I really want to like this show for some set of mysterious reasons that aren't clear even to me, but if this episode is followed by several more just like it, I won't stick with it. I want something important to happen. I also want to know why Chloe looks like she's just lost two pints of blood and/or hasn't slept in five days.
posted by Ivan Fyodorovich at 9:55 PM on February 16, 2016 [3 favorites]


I agree with dorothyisunderwood: The best part of the episode by far was Chloe's immediate concern about the scars and Lucifer's abrupt and almost scary reaction to her attempt to touch them. More of that, less over the top smarm. We get it. Please stahp.
posted by Justinian at 1:34 AM on February 17, 2016 [1 favorite]


The comic this is based on is in my top five of all time. I think the problem they had adapting it is that it could never be a network show, premium cable, Netflix, maybe. The central plot is still maybe too off putting for that (no spoilers, you should read it).

That being said the sexual tension, cop show angle is so tired. He is lucifer Morningstar, y'all, yes he contains multitudes, but that should be disturbing, not played for laughs.

There was a point to Maze in the books, we shall see.
posted by syncope at 4:44 AM on February 17, 2016 [1 favorite]


Nevertheless, earlier today when deciding what show to watch from among those available (of those I'm regularly watching), I went to this one first. And I actually asked myself why I was more eager to watch this show than I was to watch about five much, much better shows.

I am in the same boat -- but I don't have an answer. I feel like I am as in thrall to this show much like the various characters are to Lucifer; I have noped out of shows for the kind of misogynist nonsense that this episode was chock full of, but here it just makes me roll my eyes.

I liked that the bit with the security guard established that Lucifer's sex appeal works on men; even if they copped out on the reciprocation, at least it's less heteronormative than how they framed it originally.
posted by oh yeah! at 5:40 AM on February 17, 2016 [1 favorite]
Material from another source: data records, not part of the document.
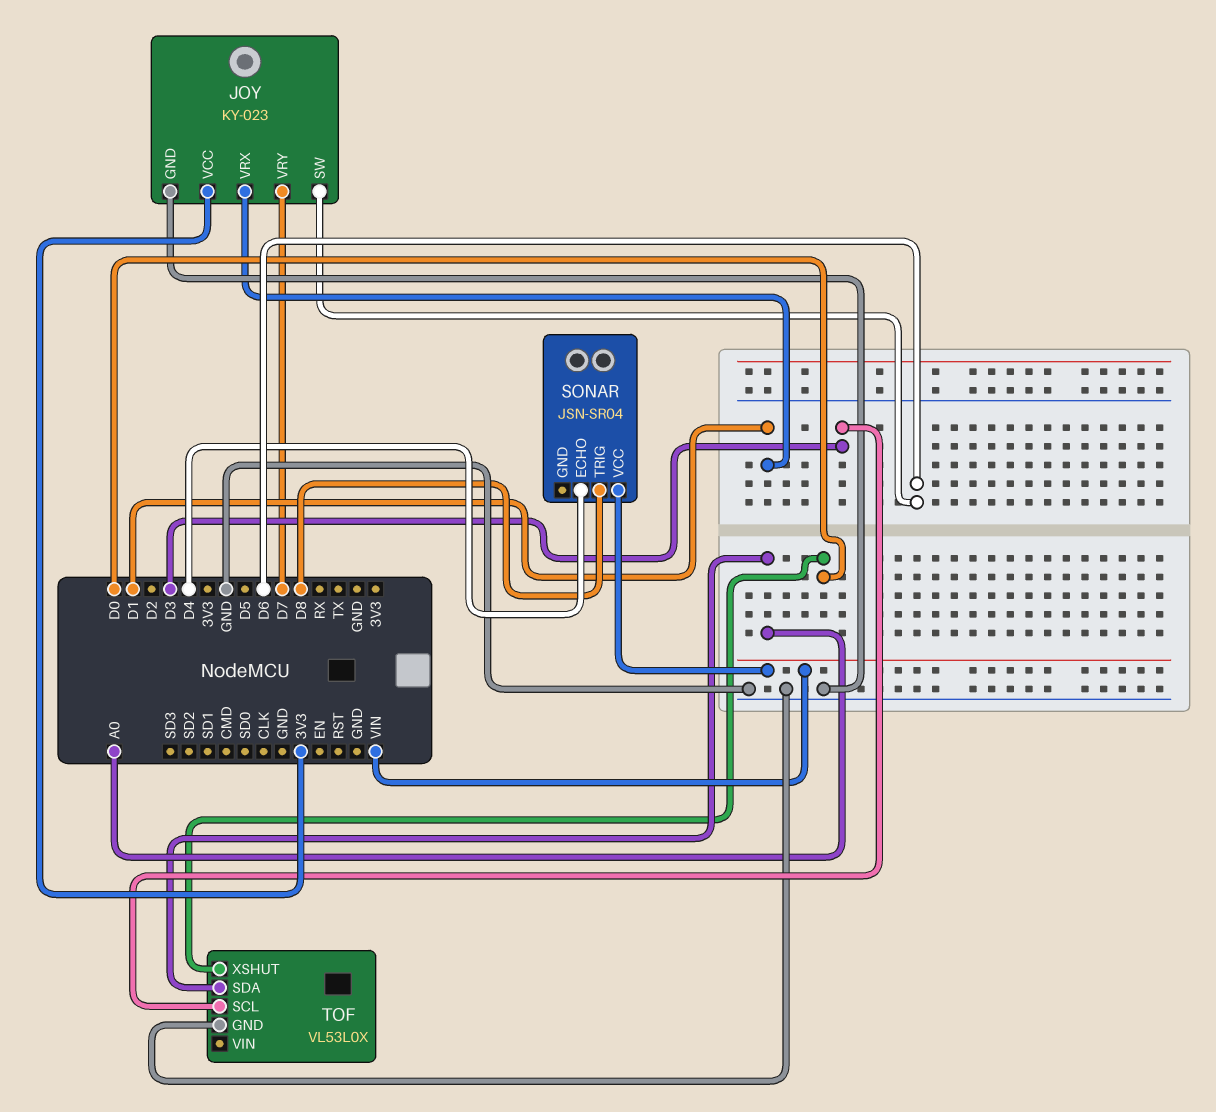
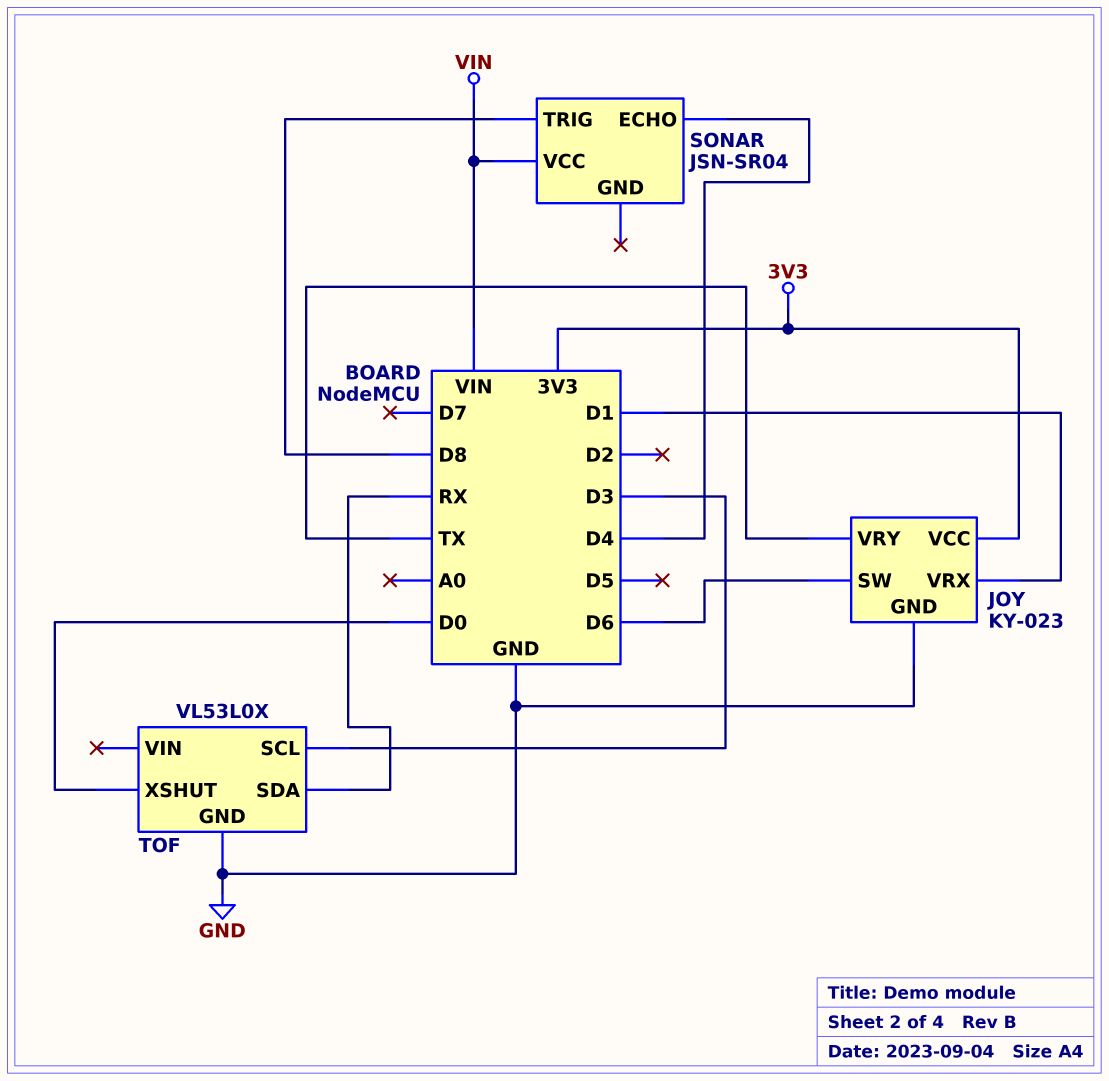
JOY pin VRY: D7 -> TX
TOF pin SDA: A0 -> RX

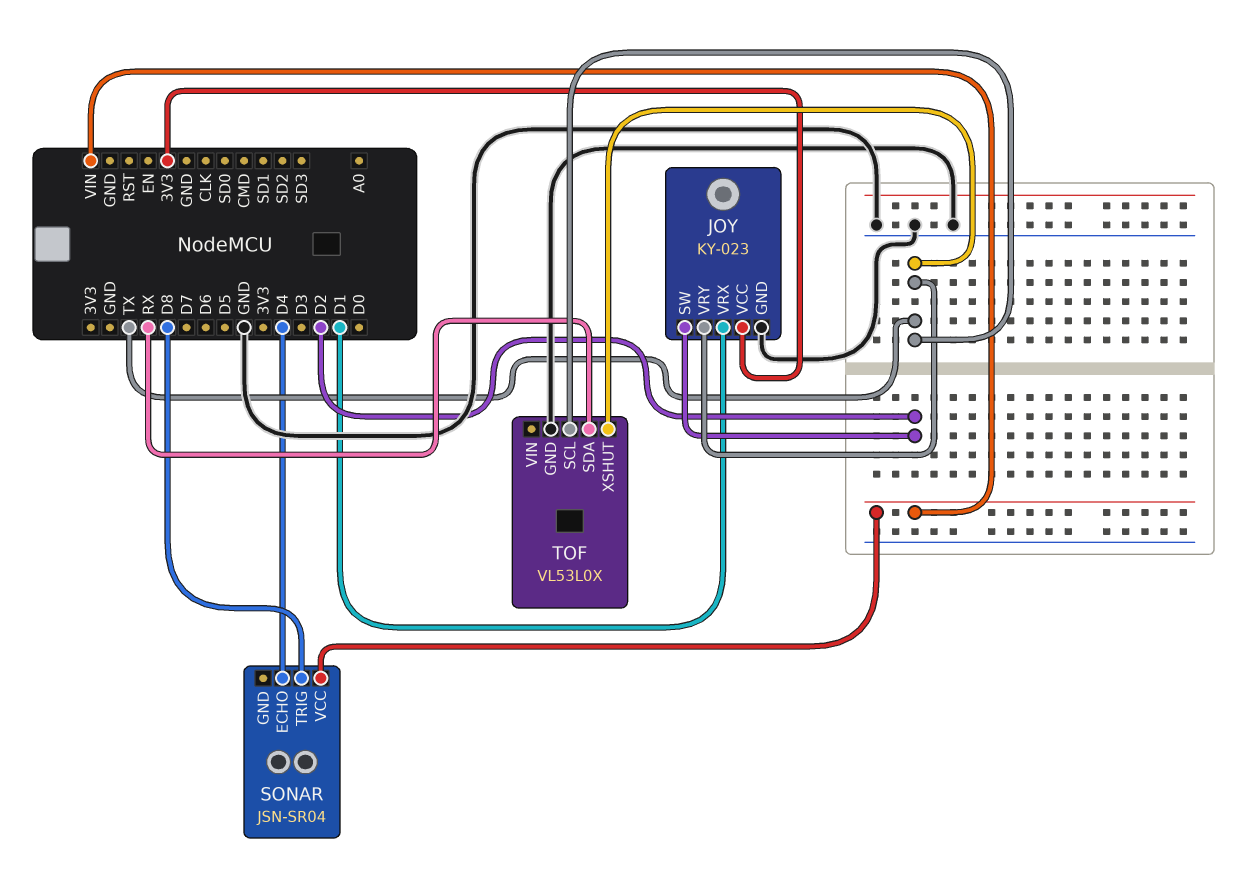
JOY pin SW: D6 -> D2
TOF pin SCL: D3 -> TX
TOF pin XSHUT: D0 -> TX

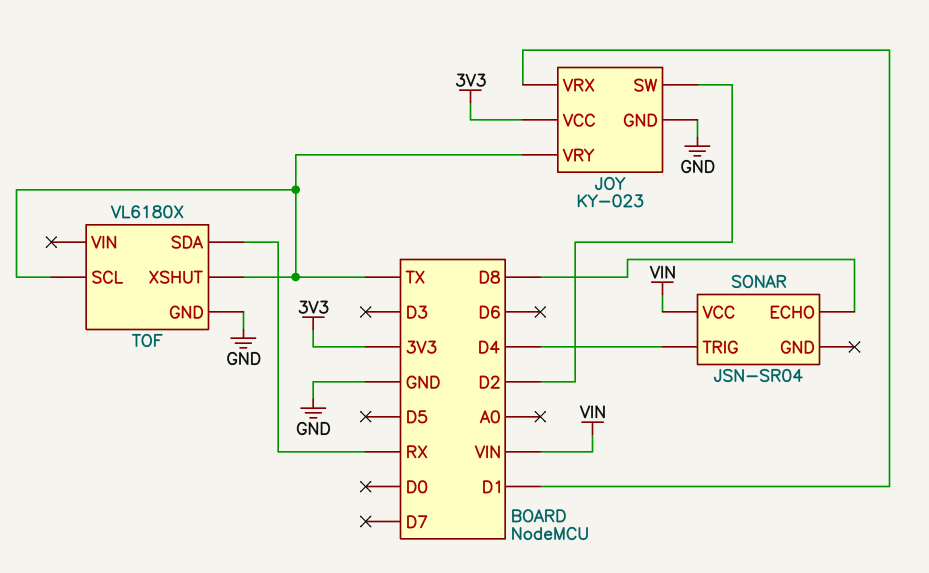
SONAR pin ECHO: D4 -> D8
SONAR pin TRIG: D8 -> D4
TOF: VL53L0X -> VL6180X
Presumably the sensuous Lord of Hell would be all about seducing any and everyone for his purposes. So being weirded out of the gay bouncer was just silly.

But the show is pretty silly, what with the sensuous Lord of Hell is paling around with a human to fight crime!
posted by Brandon Blatcher at 5:13 PM on February 17, 2016 [1 favorite]


It's a shame this isn't better. I don't know how it could be necessarily, but I think it could be (or could have been). Maybe put us in the dark about Lucifer's true nature along with the cop. Or have the guts to make the devil do some evil things. Or defuse the will they won't they trope in the first episode and never speak of it again!

I'm still watching this for some reason, but probably not for long.
posted by ODiV at 10:29 PM on February 17, 2016


Well it's particularly silly since he's already had a man in his bed. It seems a little silly since he assumes heteronormativity, but when he discovers it, his objection is he's already taken not "ewwwww gays." So he doesn't seem weirded out so much as "Sorry already involved."Or that was my read.

It wasn't as bad as it could have been but I still wish they hadn't gone there.
posted by miss-lapin at 3:32 PM on February 18, 2016 [3 favorites]


I did like that they gave us the moment where Chloe saw his mask fall and his demon face show as well as the moment where the bullet actually wounded him, so that her continuing to be confused/unsure about his claims to the actual Devil make her seem less like an imbecile and more like someone facing something impossibly hard to believe.